*PROBLEM:*
Somewhere below are a line with "text: (780, 709) -> (920, 774), L -> H" and a later line with "text: (508, 1024) -> (653, 1140), moved". Output exactly those lines and all lines between them.

*TASK MATERIAL:*
◇ ◇ ◇ ◇ ◇
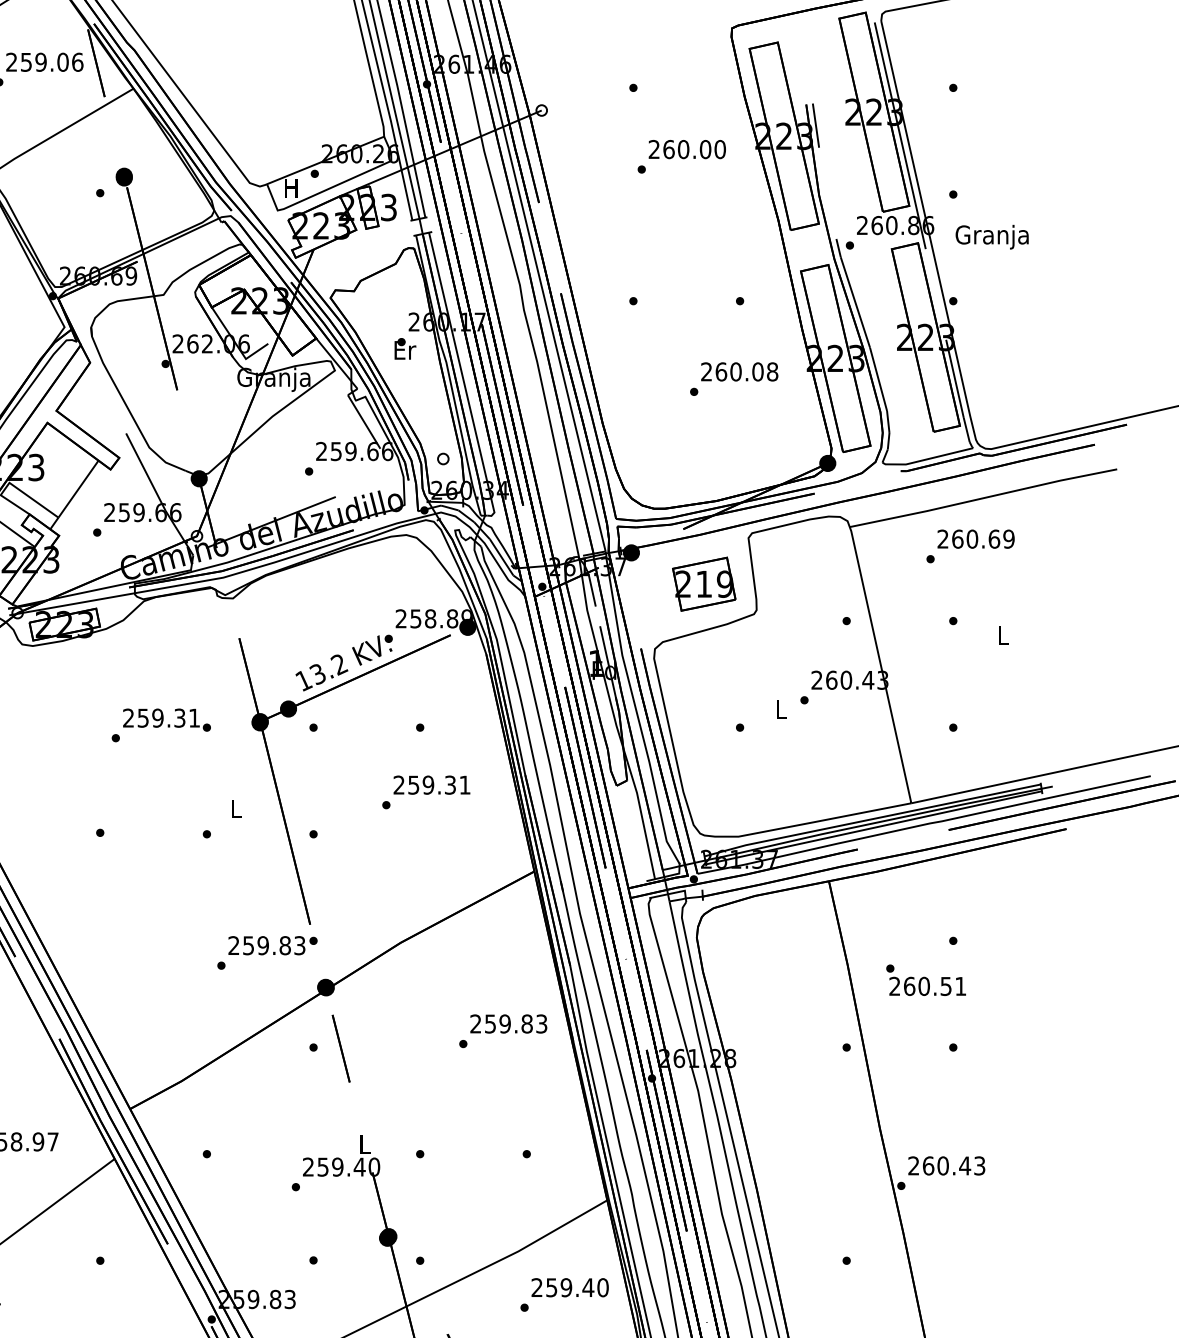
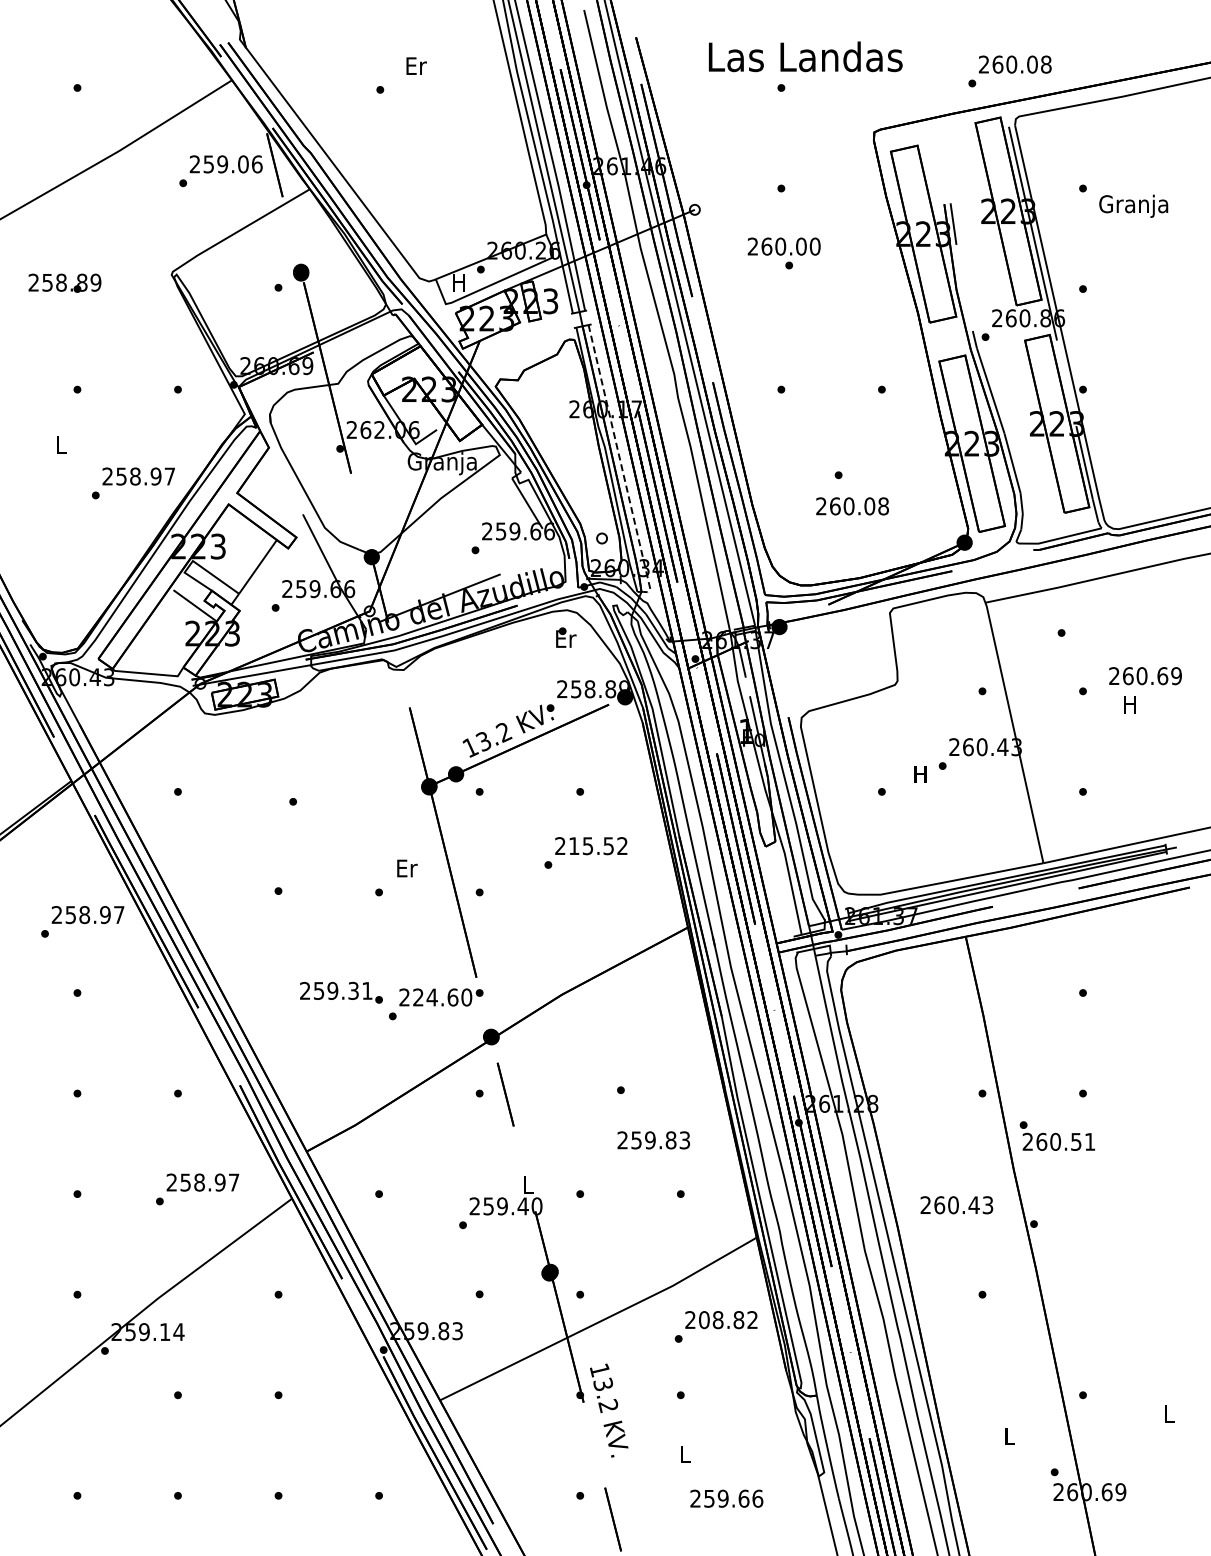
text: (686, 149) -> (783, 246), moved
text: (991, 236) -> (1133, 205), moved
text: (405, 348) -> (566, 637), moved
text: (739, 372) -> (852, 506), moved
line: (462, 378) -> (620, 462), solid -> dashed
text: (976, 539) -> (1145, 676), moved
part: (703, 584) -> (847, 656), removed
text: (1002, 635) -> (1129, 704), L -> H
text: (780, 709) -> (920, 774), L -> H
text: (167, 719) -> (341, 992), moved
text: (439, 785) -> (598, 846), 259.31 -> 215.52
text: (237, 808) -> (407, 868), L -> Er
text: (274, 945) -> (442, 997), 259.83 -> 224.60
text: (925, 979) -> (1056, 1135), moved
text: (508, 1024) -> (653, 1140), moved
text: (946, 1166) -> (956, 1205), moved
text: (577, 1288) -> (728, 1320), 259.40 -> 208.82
◇ ◇ ◇ ◇ ◇
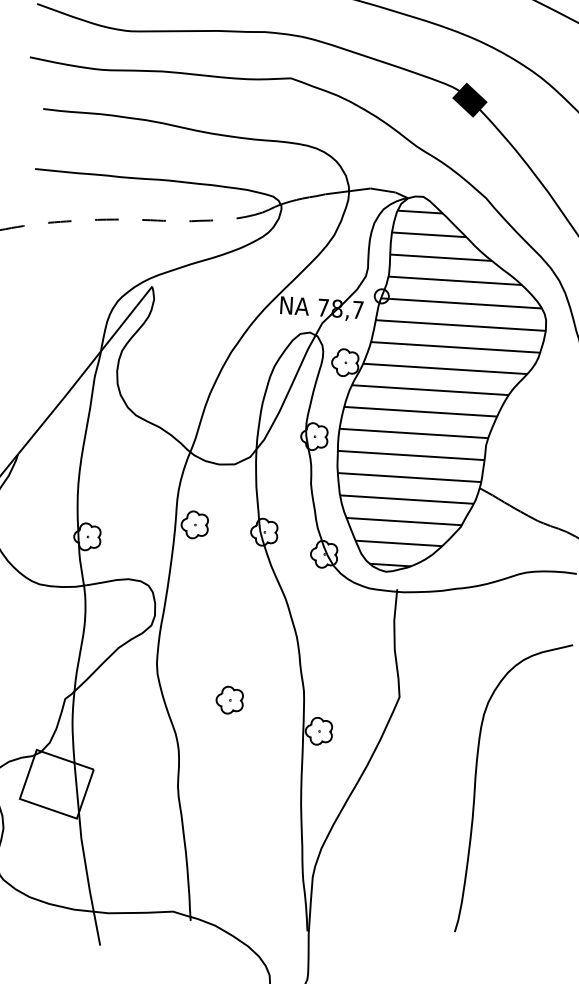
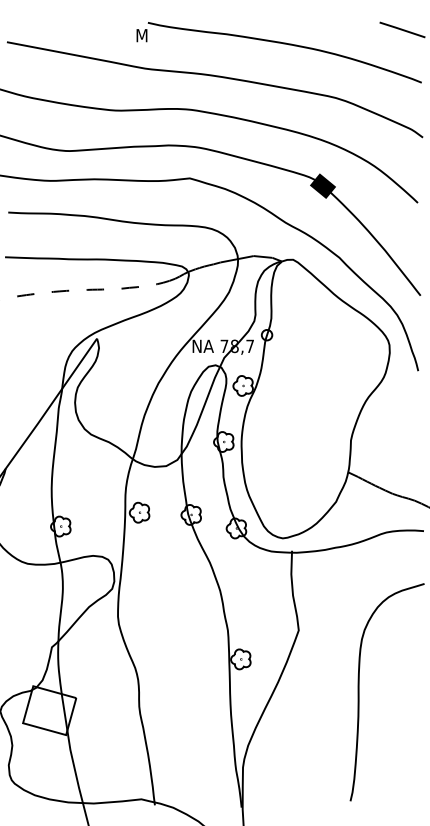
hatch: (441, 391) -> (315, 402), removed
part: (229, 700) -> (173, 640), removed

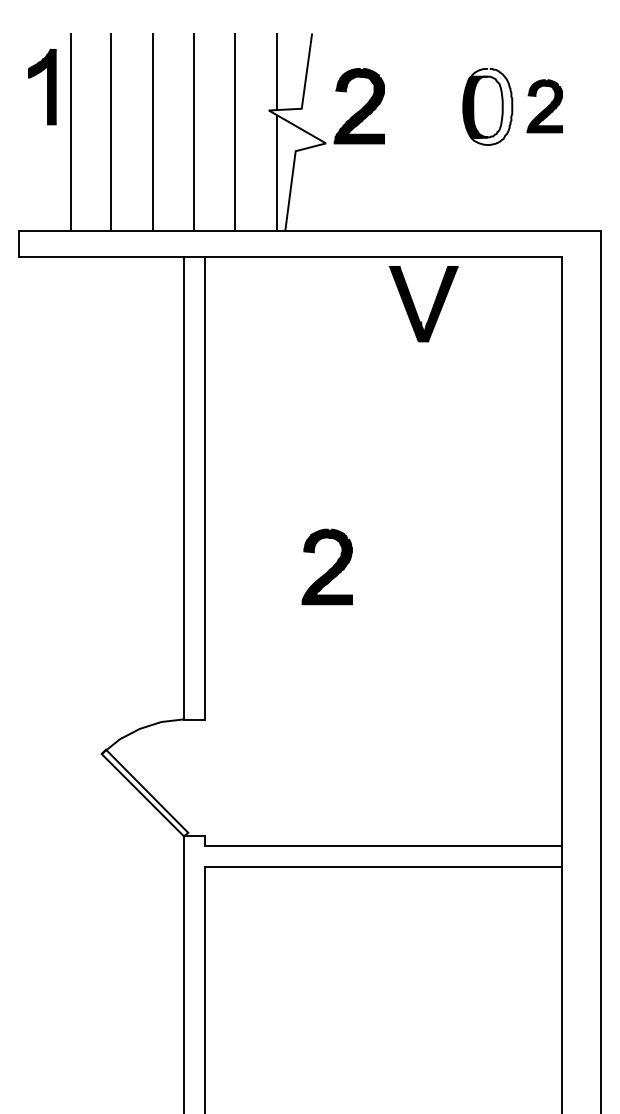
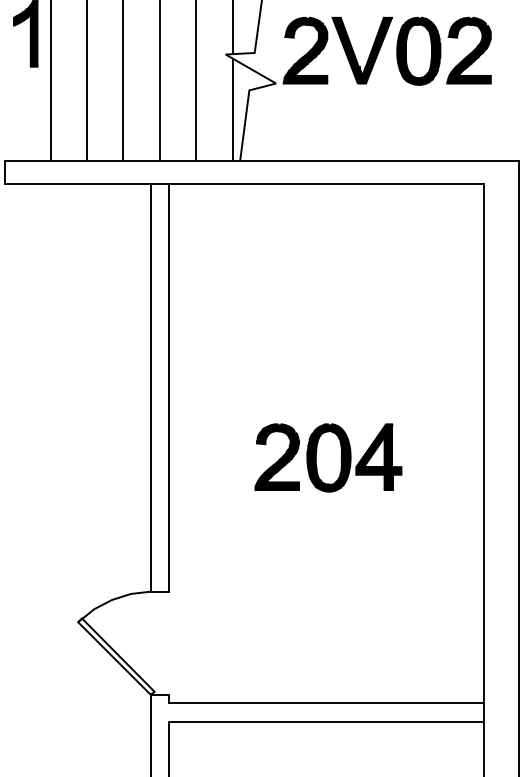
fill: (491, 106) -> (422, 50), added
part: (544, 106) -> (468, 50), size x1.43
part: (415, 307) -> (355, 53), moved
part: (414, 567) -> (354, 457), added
◇ ◇ ◇ ◇ ◇
*YOUR RESPONSE:*
text: (780, 709) -> (920, 774), L -> H
text: (167, 719) -> (341, 992), moved
text: (439, 785) -> (598, 846), 259.31 -> 215.52
text: (237, 808) -> (407, 868), L -> Er
text: (274, 945) -> (442, 997), 259.83 -> 224.60
text: (925, 979) -> (1056, 1135), moved
text: (508, 1024) -> (653, 1140), moved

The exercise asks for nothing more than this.